Focal ventricular thinning caused by indomethacin in the late phase of coxsackievirus B4 murine myocarditis.

Indomethacin has been shown to increase virus titers and to worsen cardiac injury in the acute phase of coxsackievirus B4 murine myocarditis. The authors evaluated the effects of indomethacin on the histopathologic changes in a later phase of this disease after virus clearance. Two-day old CD1 mice were infected with coxsackievirus B4. Ten days later, surviving animals were randomized to receive indomethacin or saline intraperitoneally for 10 days.
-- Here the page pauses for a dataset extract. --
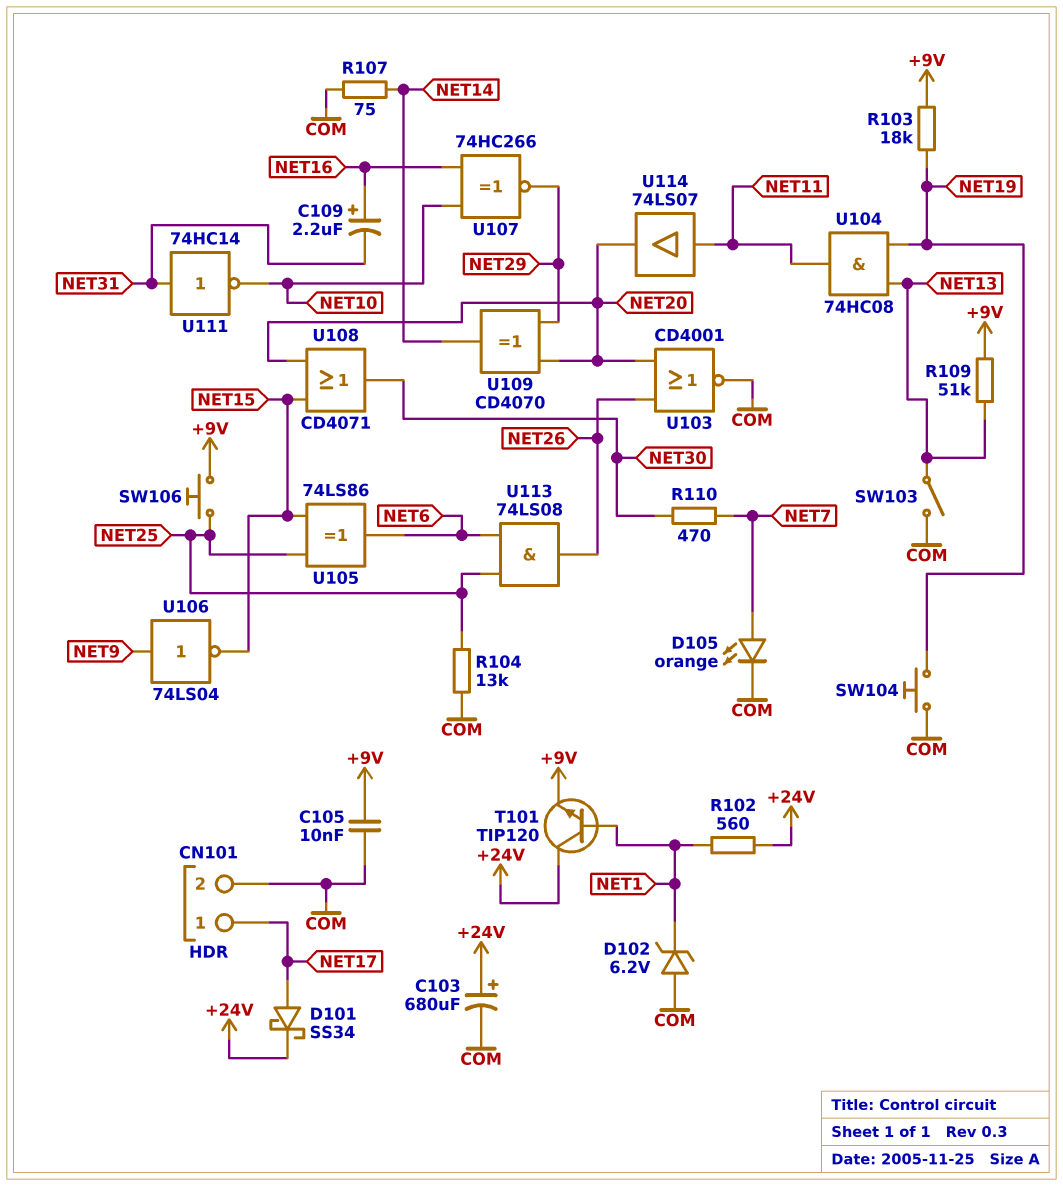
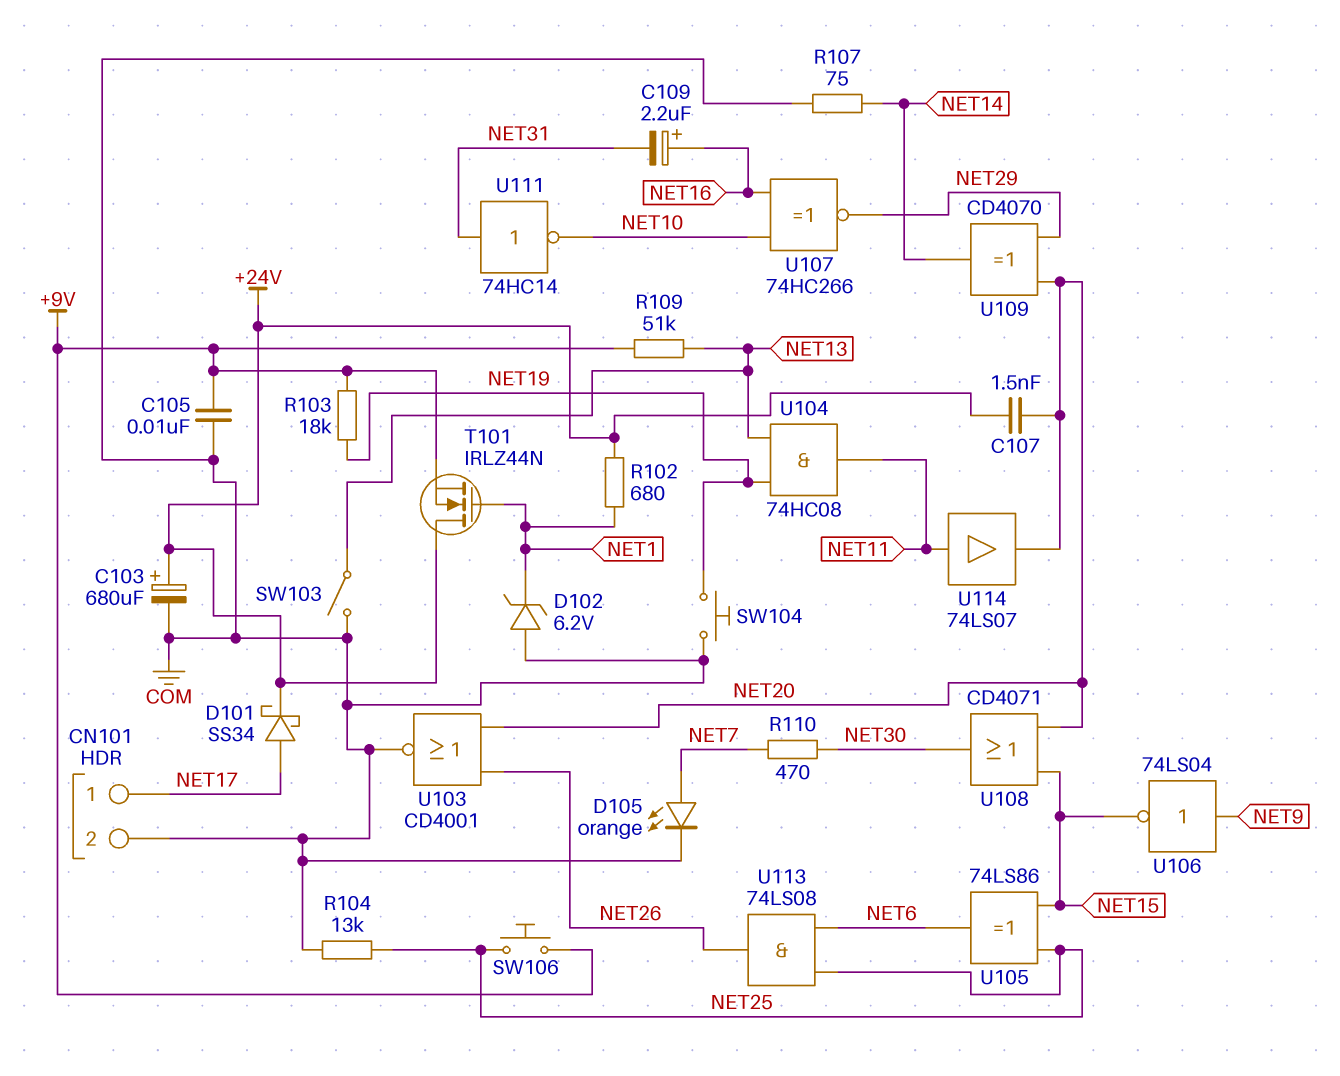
C107: none -> 1.5nF (+24V, NET20)
R102: 560 (+24V, NET1) -> 680 (+24V, NET1)
T101: NPN TIP120 (B NET1, C +24V, E +9V) -> NMOS IRLZ44N (G NET1, D +24V, S +9V)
They were then euthanatized, and their hearts were examined for the presence of inflammation, necrosis, scarring, and focal thinning. Mortality was slightly higher among treated animals (7/15 versus 2/12, p = 0.3). The index of inflammation (0.6 +/- 0.5 versus 0.7 +/- 0.5) necrosis and scarring (0.4 +/- 0.5 versus 0.3 +/- 0.5) among treated and control animals, respectively, was not significantly different, but the size of involved myocardium (149742 +/- 201982 versus 35300 +/- 45413 microns2) was remarkably larger (p less than 0.05), and focal ventricular thinning (5/12 versus 0/10, p = 0.03) was encountered among indomethacin recipients exclusively. These findings indicate that indomethacin treatment in the late phase of coxsackievirus B4 myocarditis enhances myocardial damage and increases the incidence of focal ventricular thinning.